Tested: Nissan 370Z

Bargain of the year

I had to wait the better part of three months to get my turn in Nissan’s new 370Z; and its excited disciples weren’t joking. It is a fantastic sports car, and it just gained another fan.

The new model was penned with more aggression, its (Bi-Xenon) headlights and rear light clusters appear to have been attacked with a scythe. 370Z’s attractive lines are underlined by its low swooping roof-line and fat hips, which hide striking 19-inch wheels.

The interior wasn’t spared either and produces a modern-looking steering wheel (with sound, ‘phone and cruise control buttons), a brilliant 6-CD / mp3 BOSE sound system, and the usual crowd like power steering, electric windows / mirrors, climate control, 6 airbags, etc.

The cabin is clad in a good mixture of black plastic and leather, with a huge storage binnacle in the center of the dashboard. Three pointy binnacles sit atop the dash, angled towards the driver, revealing a digital clock and dials for voltage and oil temperature.

You’ll quickly feel comfy in the electrically adjustable and heated sports seats, and the steering wheel moves up and down in unison with the main instrument binnacle’s three dials. That is a very good concept, Nissan. The oversized rev-counter with its gear position display takes center stage, flanked by a 280km/h speedometer and a digital water temperature / fuel level / information dial.

So what’s it like to drive? Place the key in a slot, press the clutch and press the proverbial knoppie. The big six wakes up with a metallic whir but calms to a wonderfully deep 6-cylinder burble. It sings a subdued V6 song at low revs and is often outdone by the excellent sound system or the rumble from the road and/or tyres.

The suspension setup is offensively hard, much like the movement of gear lever and steering wheel. Last-named reacts to even the slightest movements with crisp precision, and the gearbox will help any driver to build a bit of muscle.

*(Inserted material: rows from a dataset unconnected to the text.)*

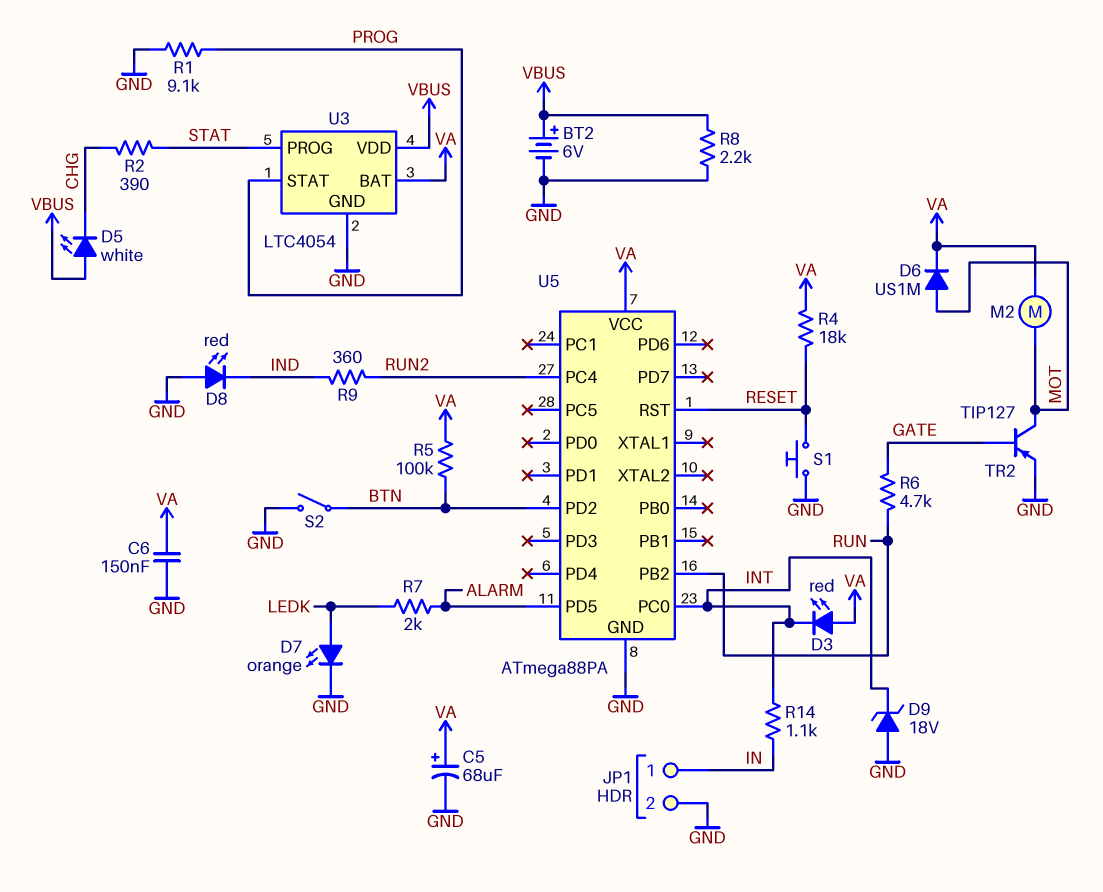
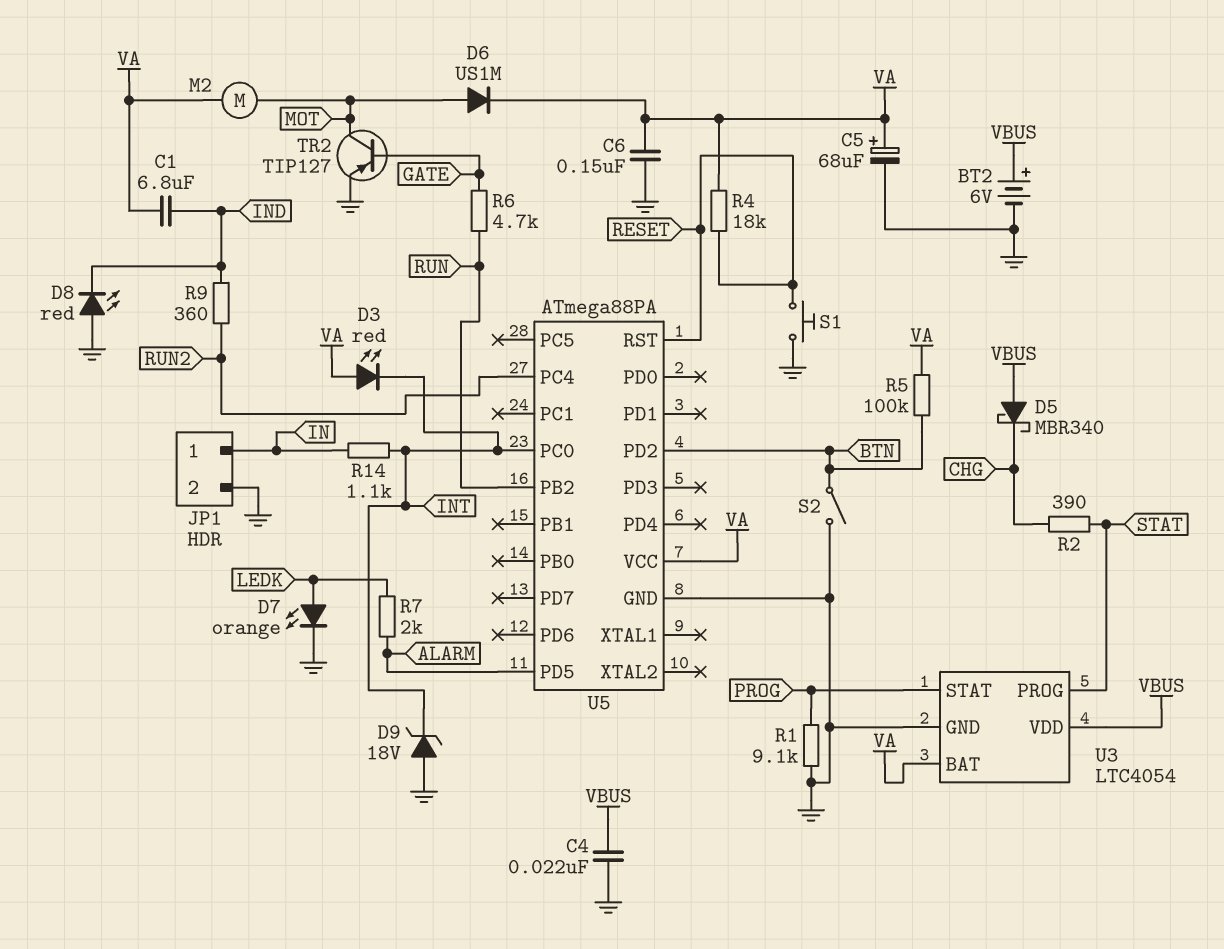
C1: none -> 6.8uF (IND, VA)
C4: none -> 22nF (GND, VBUS)
D5: LED white (A VBUS, K CHG) -> schottky MBR340 (A VBUS, K CHG)
R8: 2.2k (GND, VBUS) -> none

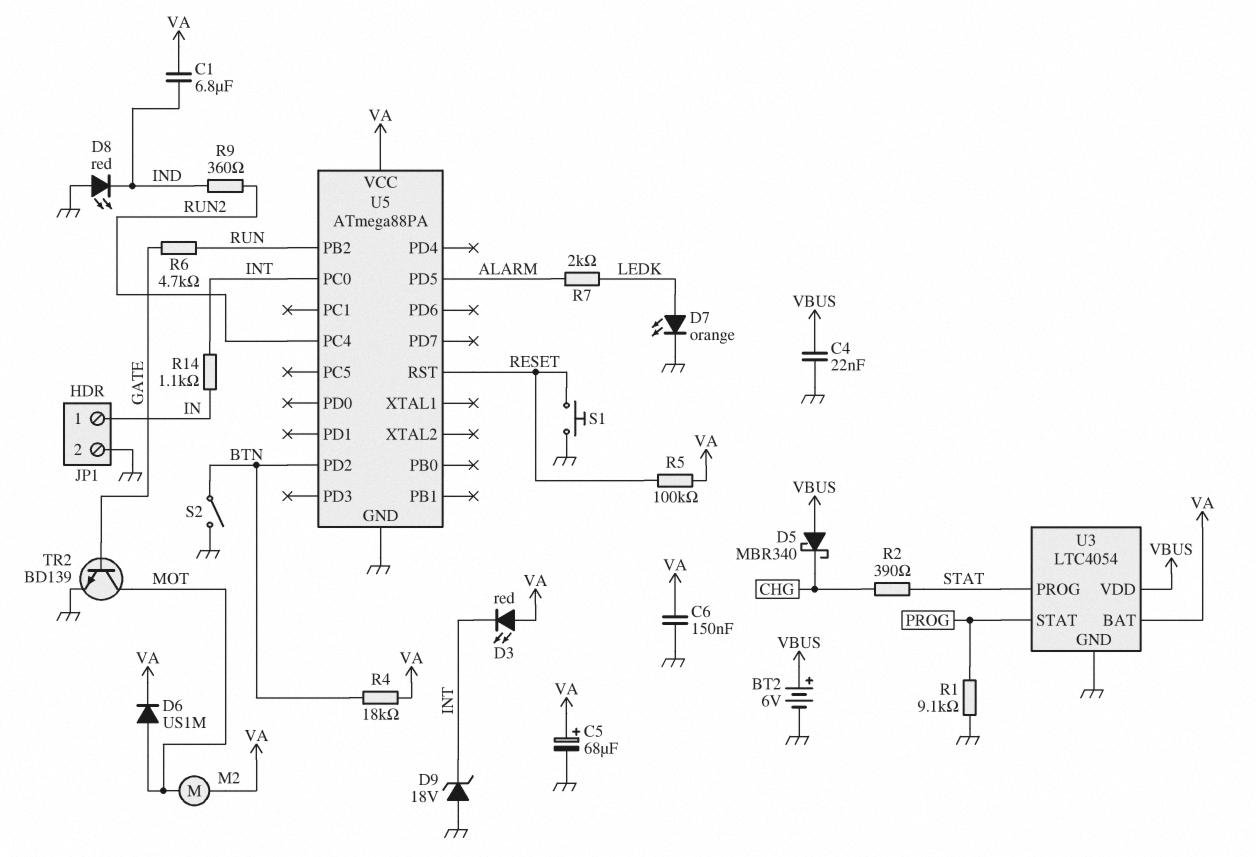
R4: 18k (RESET, VA) -> 18k (BTN, VA)
R5: 100k (BTN, VA) -> 100k (RESET, VA)
TR2: PNP TIP127 (B GATE, C MOT, E GND) -> NPN BD139 (B GATE, C MOT, E GND)

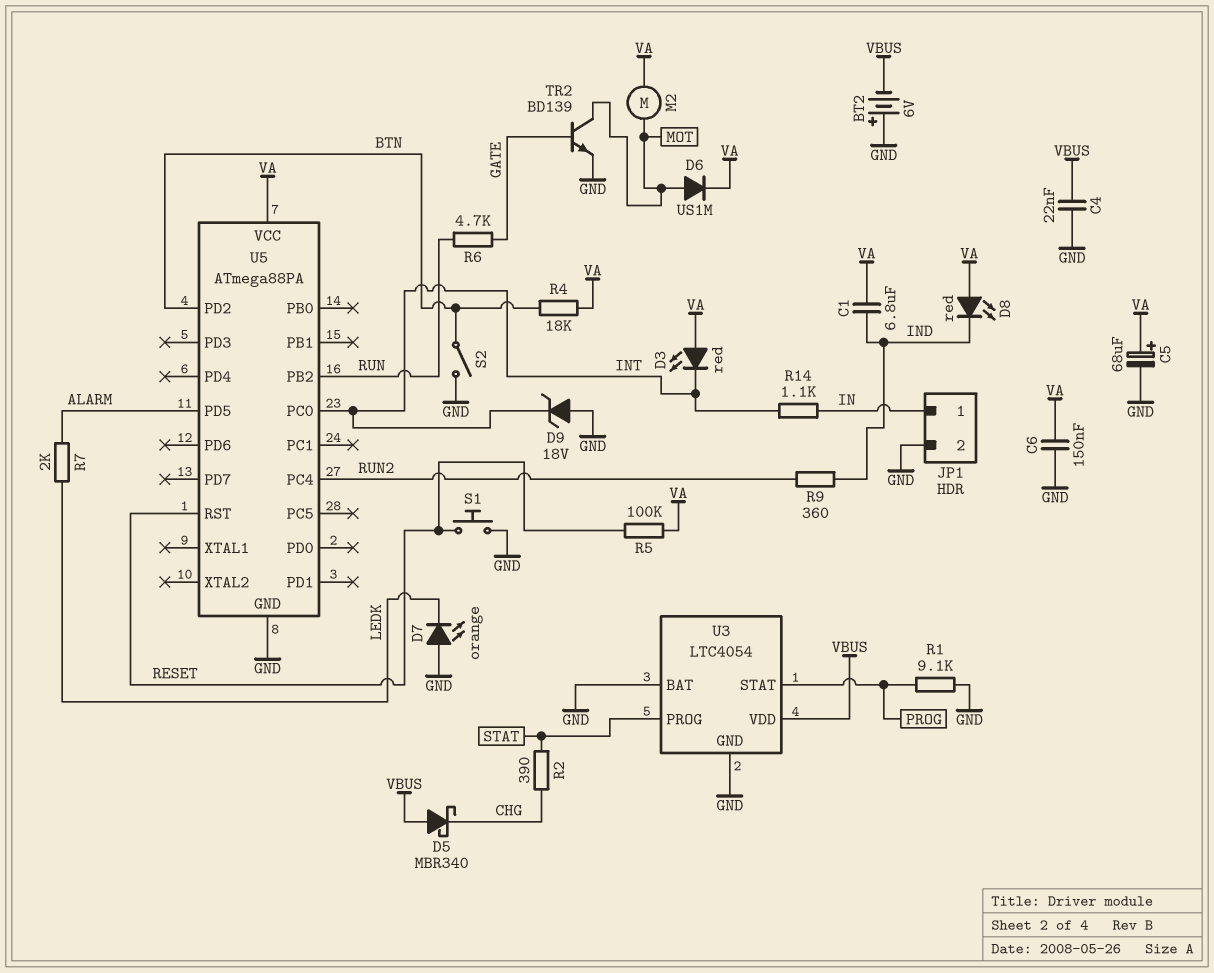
BT2: 6V (plus VBUS, minus GND) -> 6V (plus GND, minus VBUS)
D7: LED orange (A LEDK, K GND) -> LED orange (A GND, K LEDK)
D8: LED red (A GND, K IND) -> LED red (A VA, K IND)
U3 pin BAT: VA -> GND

No really, this isn’t a very relaxing mode of transport; the Z-car seeks a guy or girl who wants to physically work on their experience behind the wheel. If you like, the 370Z can also cruise around town, but I felt like I was piloting a wheeled rock separator and my left hand started hurting.

Luckily you can change to the higher gears and let the Nissan 3.7 V6 and its 363Nm do their thing. This will also improve your fuel consumption; the on-board computer accused me of an average of 13.5L/100km.

Mister 370Z is rather thirsty, but that depends entirely on your interaction with the accelerator. Oh yes, and the gearbox’s fantastic “SyncroRev Match” system! Switch this helping hand on, and the 370Z will come to your aid when you change down gears.

As soon as you choose a lower gear, the engine revs shoot up to the perfect number for the chosen gear, and you can release the clutch. It not only feels impressive, it looks and sounds the part, to! Thus I assure you that the 370Z will transform most drivers into involuntary speed daemons.

Should one of these sleek sports cars come shooting past you, do not blame it on the helpless driver. The 370Z is built for speed; it won’t tolerate slow or soft commands very much, and is packed with technology (and 245kW or 333hp) that’s just waiting for you to plant your right foot in the carpet.

Its performance is outstanding, the keen V6 pulls vehemently at any revs, but the most impressive feature is full-bore acceleration through the first few gears. The 3.7 litre’s bark morphs into a deep growl, all the way to 7 500rpm with a flickering red light for the last 500.

Nissan 370Z drivers and passengers will suddenly appreciate the rock-hard suspension when the car picks up speed; it’s still quite hard and slightly nervous, but the traction- and stability-control will eventually step in to save the braver ones among us.

You can feel the engine’s drone and vibrations through the steering wheel, gear lever and seats, and the stubborn gearbox suddenly starts cooperating; which are all trademarks of a pure sports-car. One passenger disembarked after our journey and unsuccessfully searched the engine bay for turbo-chargers.

Other notable attributes of the 370Z are its big turning radius, low nose, long doors, minuscule boot, a spare wheel that’s been exchanged for a ridiculously large BOSE subwoofer, bad ¾ visibility, and the fact that most owners won’t be bothered in the least about these things.

Nissan’s 370Z will cost you N$499 000, and I think it’s worth every little cent, if you’re looking for a pure sports coupé. Here is a (limited) 250km/h car with an eager and angry V6 powerplant, intelligent 6-speed gearbox, almost 50/50 weight distribution, a limited-slip differential, excellent equipment levels, a 3 year 100 000km warranty, and a 3 year 90 000km service plan. It’s the bargain of the year.